O Último Magnate

Um dos últimos livros que li o ano passado foi “O Último Magnate” (1941), de Francis Scott Fitzgerald. Pelo prefácio desta edição, fiquei a saber que se trata de um livro inacabado e publicado postumamente. Apesar de me sentir um pouco desencorajada, a obra termina com as notas do autor que nos revelam como teria decorrido o resto da história. E que história teria sido!
A acção decorre nos anos 30 do séc. XX, no seio da indústria cinematográfica americana. Monroe Stahr é um importante executivo de Hollywood, com o toque de Midas para o negócio e para os êxitos de bilheteira. Cecelia, a filha de um produtor influente, conhece-o a bordo de um avião e apaixona-se de imediato por ele. No entanto, Stahr não consegue esquecer a sua mulher falecida, e, por um acaso do destino, ao ver no set de filmagens uma figurante bastante parecida com ela, não descansa até a encontrar e conhecer. No início, Kathleen rejeita os seus avanços, todavia, com o passar do tempo, os dois estabelecem uma bonita relação.
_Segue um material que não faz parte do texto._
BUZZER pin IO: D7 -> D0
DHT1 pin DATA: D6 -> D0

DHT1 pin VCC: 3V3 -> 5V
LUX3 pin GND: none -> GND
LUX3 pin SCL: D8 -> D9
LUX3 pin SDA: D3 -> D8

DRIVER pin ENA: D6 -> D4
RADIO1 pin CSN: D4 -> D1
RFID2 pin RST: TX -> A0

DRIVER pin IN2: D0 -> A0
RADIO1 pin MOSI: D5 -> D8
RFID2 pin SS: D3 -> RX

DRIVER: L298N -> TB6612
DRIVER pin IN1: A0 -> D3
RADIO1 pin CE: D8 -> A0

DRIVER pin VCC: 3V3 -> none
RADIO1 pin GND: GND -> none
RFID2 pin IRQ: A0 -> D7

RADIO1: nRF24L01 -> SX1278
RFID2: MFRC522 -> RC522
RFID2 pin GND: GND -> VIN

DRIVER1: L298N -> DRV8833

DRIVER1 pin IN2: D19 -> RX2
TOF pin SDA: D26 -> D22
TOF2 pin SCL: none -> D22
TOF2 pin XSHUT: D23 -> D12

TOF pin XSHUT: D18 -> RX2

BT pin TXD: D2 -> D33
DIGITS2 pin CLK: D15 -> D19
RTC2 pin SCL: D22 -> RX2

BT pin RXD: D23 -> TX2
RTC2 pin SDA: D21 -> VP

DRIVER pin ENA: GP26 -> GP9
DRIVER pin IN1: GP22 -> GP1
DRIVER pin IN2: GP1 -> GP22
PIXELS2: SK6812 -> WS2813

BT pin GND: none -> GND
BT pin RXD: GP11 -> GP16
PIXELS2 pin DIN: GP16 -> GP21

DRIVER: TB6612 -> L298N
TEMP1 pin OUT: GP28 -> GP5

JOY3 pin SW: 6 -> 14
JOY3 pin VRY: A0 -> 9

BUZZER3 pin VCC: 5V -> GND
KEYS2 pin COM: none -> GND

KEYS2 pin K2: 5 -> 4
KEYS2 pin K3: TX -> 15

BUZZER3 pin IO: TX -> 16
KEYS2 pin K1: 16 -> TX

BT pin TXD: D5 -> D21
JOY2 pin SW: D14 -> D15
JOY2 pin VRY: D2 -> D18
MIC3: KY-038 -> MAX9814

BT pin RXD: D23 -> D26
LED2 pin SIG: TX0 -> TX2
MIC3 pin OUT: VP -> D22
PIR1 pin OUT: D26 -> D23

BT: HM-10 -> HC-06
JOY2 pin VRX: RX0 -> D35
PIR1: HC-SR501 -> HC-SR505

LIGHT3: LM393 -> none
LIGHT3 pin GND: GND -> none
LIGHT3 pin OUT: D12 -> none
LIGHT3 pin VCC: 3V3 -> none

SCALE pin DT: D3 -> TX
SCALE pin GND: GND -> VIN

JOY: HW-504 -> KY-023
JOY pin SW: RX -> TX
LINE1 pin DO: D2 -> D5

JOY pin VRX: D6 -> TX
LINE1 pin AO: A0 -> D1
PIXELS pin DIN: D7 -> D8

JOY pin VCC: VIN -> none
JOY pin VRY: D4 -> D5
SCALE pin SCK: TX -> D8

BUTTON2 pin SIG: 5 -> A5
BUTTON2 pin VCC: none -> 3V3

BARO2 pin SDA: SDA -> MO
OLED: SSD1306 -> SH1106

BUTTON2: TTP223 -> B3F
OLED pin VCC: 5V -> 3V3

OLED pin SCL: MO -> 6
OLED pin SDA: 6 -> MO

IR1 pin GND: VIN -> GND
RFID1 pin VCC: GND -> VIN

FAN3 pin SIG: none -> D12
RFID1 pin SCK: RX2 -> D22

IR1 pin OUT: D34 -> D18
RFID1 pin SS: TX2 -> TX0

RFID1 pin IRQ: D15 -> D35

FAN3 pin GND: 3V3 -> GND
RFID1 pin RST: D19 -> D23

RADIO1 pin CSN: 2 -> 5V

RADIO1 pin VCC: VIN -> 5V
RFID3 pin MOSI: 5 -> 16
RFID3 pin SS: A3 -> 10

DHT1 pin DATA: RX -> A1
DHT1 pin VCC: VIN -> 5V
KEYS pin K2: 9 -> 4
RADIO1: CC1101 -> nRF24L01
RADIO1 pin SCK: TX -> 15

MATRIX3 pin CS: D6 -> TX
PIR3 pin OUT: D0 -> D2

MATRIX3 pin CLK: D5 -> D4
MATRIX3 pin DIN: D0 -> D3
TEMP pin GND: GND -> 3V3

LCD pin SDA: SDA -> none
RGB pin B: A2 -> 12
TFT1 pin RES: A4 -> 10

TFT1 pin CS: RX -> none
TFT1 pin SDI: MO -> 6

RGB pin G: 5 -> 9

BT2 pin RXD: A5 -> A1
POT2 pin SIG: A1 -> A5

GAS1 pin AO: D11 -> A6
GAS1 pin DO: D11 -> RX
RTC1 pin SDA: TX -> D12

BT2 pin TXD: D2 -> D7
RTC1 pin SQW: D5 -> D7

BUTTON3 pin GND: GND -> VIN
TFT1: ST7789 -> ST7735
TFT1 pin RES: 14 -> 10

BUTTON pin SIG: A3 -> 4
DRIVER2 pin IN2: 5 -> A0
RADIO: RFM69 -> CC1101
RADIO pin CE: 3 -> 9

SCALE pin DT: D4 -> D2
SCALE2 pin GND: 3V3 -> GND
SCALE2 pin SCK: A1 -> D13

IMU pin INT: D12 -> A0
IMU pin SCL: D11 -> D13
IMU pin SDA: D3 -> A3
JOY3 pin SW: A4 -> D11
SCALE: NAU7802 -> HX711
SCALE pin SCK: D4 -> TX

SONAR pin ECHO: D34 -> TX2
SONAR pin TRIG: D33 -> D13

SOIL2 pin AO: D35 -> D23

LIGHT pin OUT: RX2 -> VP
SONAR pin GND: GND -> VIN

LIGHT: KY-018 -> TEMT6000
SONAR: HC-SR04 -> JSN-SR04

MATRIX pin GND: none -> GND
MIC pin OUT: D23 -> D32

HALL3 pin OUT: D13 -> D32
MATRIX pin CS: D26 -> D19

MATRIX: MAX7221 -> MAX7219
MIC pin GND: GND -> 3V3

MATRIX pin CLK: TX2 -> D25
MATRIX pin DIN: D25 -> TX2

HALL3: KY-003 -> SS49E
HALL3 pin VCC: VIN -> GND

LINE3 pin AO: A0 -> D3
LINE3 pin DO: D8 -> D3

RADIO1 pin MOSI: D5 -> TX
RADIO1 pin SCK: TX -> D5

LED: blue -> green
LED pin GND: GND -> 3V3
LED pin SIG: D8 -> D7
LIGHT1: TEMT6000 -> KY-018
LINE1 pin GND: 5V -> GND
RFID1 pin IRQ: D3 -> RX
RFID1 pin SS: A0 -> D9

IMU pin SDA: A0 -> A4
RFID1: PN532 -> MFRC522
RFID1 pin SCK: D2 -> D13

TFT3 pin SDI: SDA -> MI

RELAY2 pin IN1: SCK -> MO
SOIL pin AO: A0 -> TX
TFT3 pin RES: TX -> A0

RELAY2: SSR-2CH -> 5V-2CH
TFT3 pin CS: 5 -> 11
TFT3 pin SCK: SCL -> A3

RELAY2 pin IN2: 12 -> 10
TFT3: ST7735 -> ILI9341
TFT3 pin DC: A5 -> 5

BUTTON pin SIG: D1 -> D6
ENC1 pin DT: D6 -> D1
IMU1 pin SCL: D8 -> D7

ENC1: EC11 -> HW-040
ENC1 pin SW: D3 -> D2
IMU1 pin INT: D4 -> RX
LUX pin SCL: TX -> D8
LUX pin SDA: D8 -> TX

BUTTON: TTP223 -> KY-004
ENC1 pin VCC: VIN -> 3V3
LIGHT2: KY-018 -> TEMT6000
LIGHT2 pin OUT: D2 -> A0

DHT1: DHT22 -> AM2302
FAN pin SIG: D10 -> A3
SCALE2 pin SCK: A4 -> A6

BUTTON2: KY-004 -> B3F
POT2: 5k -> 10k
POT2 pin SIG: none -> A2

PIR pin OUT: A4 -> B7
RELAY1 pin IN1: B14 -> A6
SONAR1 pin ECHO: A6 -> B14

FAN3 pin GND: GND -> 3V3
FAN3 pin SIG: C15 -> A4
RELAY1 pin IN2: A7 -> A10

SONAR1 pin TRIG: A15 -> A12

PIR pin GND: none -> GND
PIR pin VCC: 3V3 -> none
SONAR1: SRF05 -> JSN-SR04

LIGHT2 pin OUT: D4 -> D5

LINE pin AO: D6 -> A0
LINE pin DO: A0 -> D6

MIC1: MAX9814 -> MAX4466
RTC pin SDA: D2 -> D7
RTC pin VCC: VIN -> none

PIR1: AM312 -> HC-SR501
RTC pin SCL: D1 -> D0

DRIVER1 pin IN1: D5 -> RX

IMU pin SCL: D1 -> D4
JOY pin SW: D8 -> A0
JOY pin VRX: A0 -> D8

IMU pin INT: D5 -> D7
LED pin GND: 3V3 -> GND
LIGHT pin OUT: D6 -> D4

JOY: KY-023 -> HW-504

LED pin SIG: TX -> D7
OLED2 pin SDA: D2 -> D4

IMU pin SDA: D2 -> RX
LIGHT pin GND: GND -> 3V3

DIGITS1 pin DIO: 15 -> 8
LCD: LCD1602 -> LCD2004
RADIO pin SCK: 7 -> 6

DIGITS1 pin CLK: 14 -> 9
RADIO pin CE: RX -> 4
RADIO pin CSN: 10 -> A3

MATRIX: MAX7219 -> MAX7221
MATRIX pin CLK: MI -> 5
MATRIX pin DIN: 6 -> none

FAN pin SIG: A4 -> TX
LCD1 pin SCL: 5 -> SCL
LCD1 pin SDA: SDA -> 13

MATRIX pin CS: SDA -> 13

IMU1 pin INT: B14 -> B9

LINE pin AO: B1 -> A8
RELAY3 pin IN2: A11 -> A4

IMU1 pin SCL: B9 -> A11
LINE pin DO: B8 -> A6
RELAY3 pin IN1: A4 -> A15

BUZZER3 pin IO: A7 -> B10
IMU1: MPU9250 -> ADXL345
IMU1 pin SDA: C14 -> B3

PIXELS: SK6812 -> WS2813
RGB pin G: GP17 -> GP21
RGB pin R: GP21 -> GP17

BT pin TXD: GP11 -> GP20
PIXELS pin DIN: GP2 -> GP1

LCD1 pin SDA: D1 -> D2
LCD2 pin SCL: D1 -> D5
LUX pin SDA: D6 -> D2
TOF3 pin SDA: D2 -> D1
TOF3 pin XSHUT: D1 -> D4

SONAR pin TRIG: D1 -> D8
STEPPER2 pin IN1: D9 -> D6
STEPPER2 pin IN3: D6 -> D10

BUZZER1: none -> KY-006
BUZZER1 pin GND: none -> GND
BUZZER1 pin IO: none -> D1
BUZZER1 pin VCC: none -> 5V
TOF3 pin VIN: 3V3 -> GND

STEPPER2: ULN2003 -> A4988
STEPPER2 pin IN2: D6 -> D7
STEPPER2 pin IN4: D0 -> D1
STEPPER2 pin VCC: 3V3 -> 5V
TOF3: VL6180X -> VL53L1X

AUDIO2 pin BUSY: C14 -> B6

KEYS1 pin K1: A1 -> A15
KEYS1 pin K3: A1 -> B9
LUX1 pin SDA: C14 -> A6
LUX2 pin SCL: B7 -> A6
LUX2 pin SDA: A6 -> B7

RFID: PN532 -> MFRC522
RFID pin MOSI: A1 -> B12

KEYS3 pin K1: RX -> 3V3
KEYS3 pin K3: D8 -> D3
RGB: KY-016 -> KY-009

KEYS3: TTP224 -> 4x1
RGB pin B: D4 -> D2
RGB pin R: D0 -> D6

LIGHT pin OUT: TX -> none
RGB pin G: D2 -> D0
O que desconhecem é que tanto um como outro escondem um segredo que inevitavelmente mudará tudo.
Gostei muito de “O Último Magnate”. Tal como no livro “O Grande Gatsby”(1925), a escrita de Fitzgerald é fluída, moderna e concisa, porém cheia de sentimentalismo (no bom sentido da palavra). A vida de Stahr parece perfeita, e ele tem tudo para singrar, mas o seu segredo pessoal, os dramas da profissão e um certo descontentamento que se vivia no período pós Crash da bolsa e pré II Guerra Mundial fazem com que o sonho americano seja mais difícil de concretizar. Acredita-se que a personagem foi inspirada em Irving Thalberg, um jovem e importante executivo da MGM (casado com a atriz Norma Shearer) que nos deu filmes como “Ben-Hur” ou “Revolta na Bounty”, e com quem o autor privou várias vezes.
Creio que se Fitzgerald tivesse terminado “O Último Magnate” ter-nos-ia deixado uma obra tão significativa como “O Grande Gatsby”. Foi uma pena, realmente. Contudo, fica a intenção e as notas que nos dizem como teria gostado de a escrever. Uma história bonita e dramática, ideal para quem gosta do começo hegemónico dos EUA e de Hollywood. Recomendo.